2006-05-16 Thread Gurjeet Singh

On 5/16/06, Martijn van Oosterhout  wrote:

On Tue, May 16, 2006 at 09:15:13AM +0530, Gurjeet Singh wrote:
As has been pointed out, aliases ave always been displayed. The OPs
problem was that he was using schema.tablename everywhere and explain
didn't distinguish between schema1.mytable and schema2.mytable. It was
suggested that he use aliases instead to make it work.



   I should subscribe to the -bugs mailing list too I didn't get
the complete picture there.

   I don't think adding a schema_name to EXPLAIN's output, is really
a good idea!! The ALIAS feature of the SQL language caters to this
very need of assigning unambiguous names to tables.
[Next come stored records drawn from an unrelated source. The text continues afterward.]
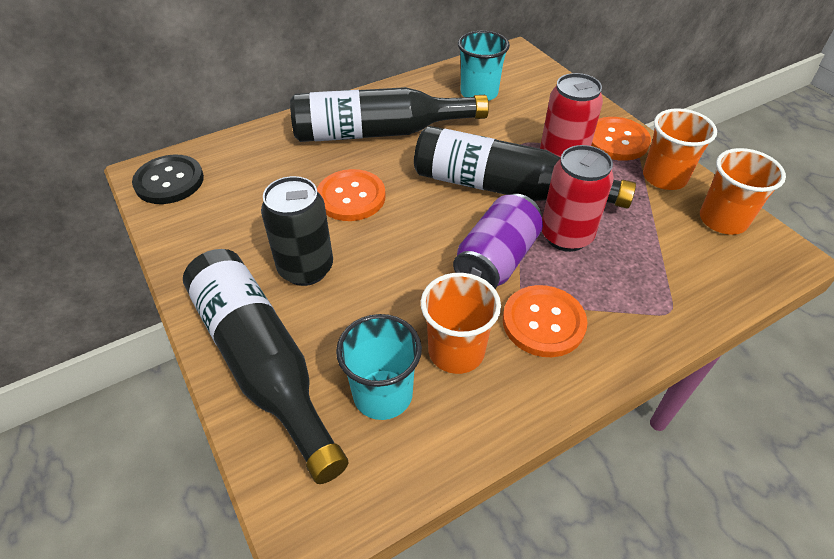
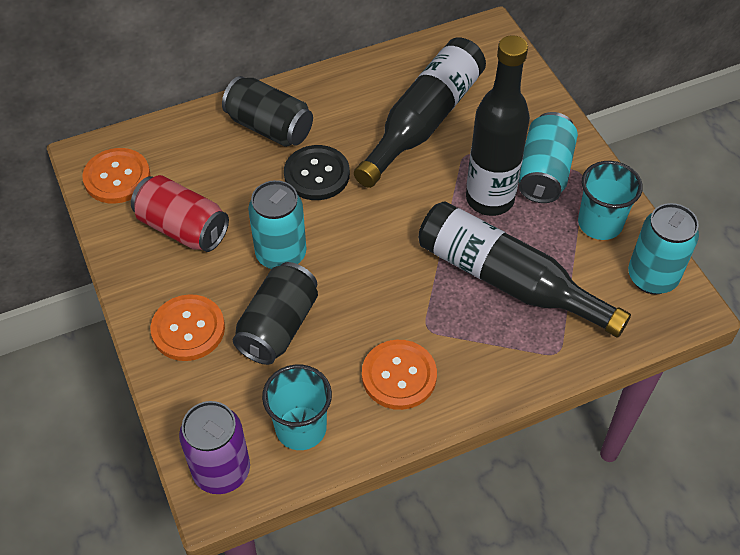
black can: 1 -> 2
orange cup: 3 -> 0
red can: 2 -> 1
turquoise can: 0 -> 3

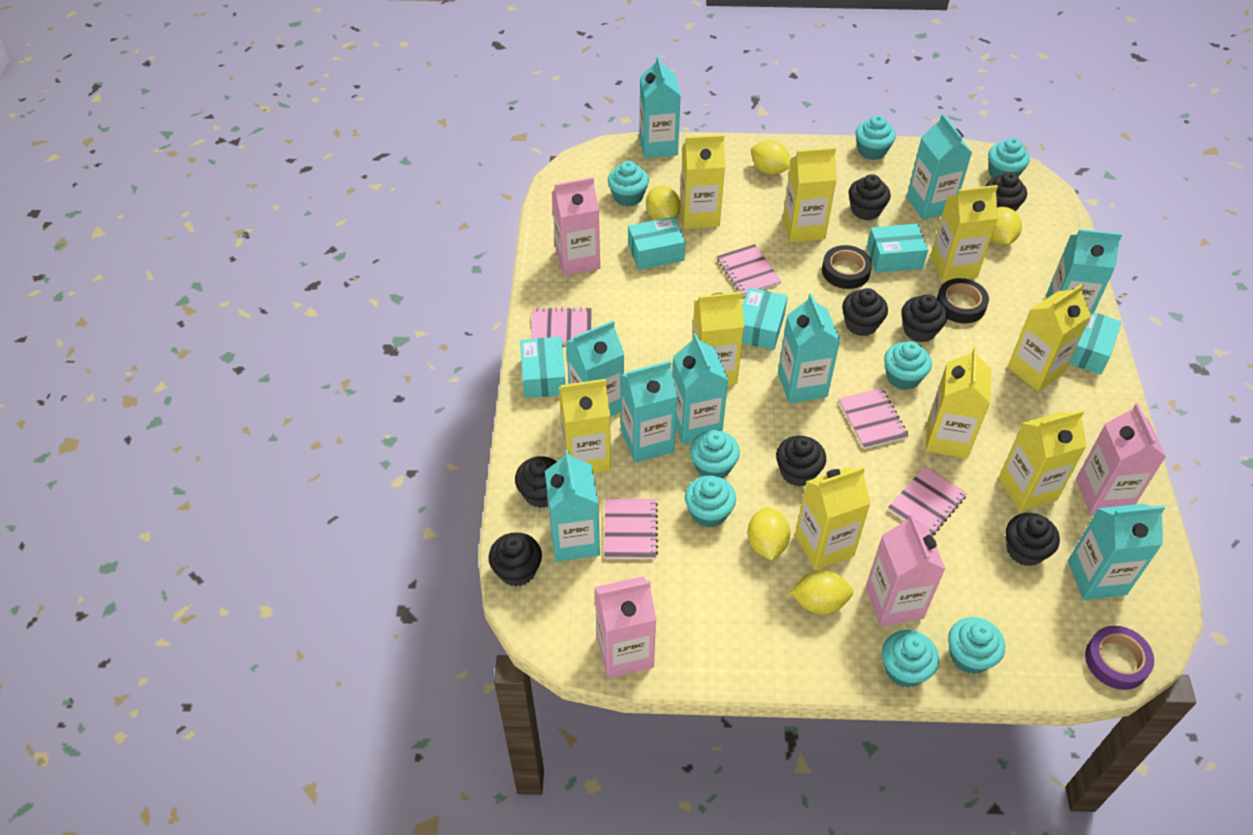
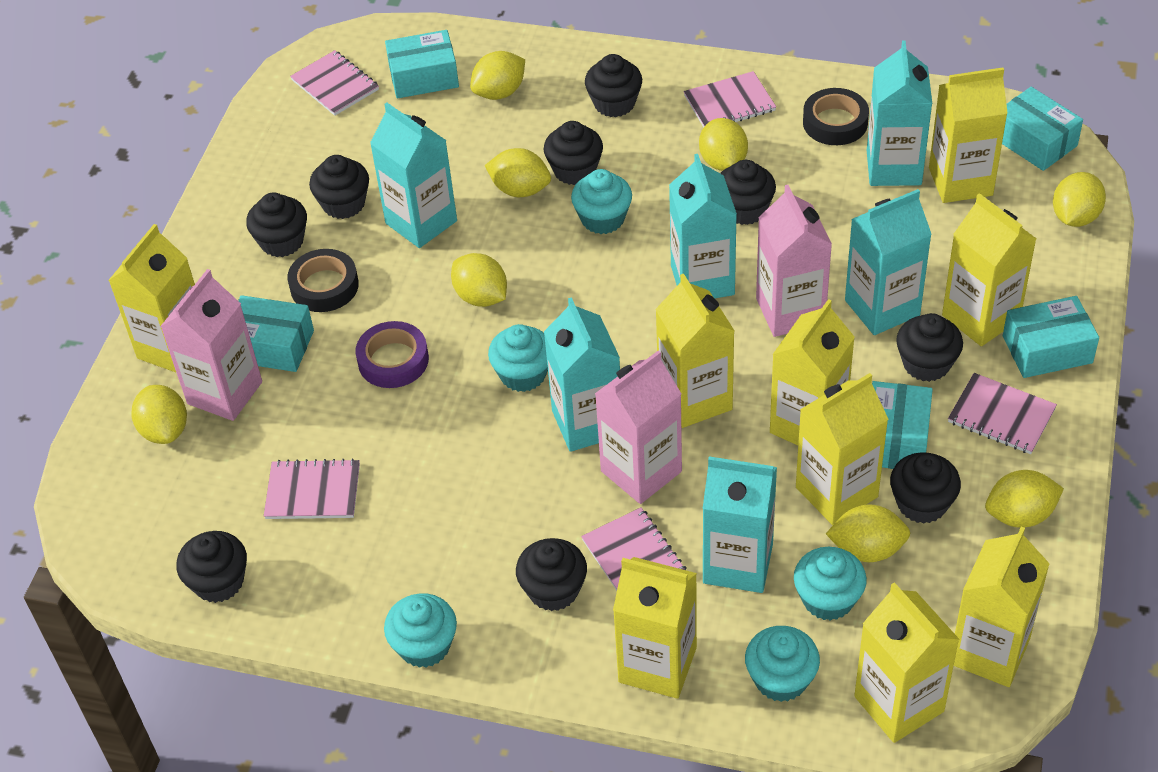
black cupcake: 8 -> 9
pink carton: 4 -> 3
turquoise carton: 9 -> 6
turquoise cupcake: 8 -> 5
yellow lemon: 5 -> 8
   And we should be careful when adding any special code for EXPLAIN
[ ANALYZE ]. For an example what would happen if we do that, consider
this:

   If a big JOIN query takes N minutes on MS SQL Server, and I wish
to see the plan why it is taking that long, one would expect me to
enable 'Show Execution Plan'  in the SQL Query Analyzer (similar to
PG's EXPLAIN ANALYZE). And when I do that, the query now takes more
than 2*N minutes to come back. I assume this extra delay is caused by
the overhead of extra processing it does at row-source level (like how
many rows passed through this row-source, average row-size, etc.).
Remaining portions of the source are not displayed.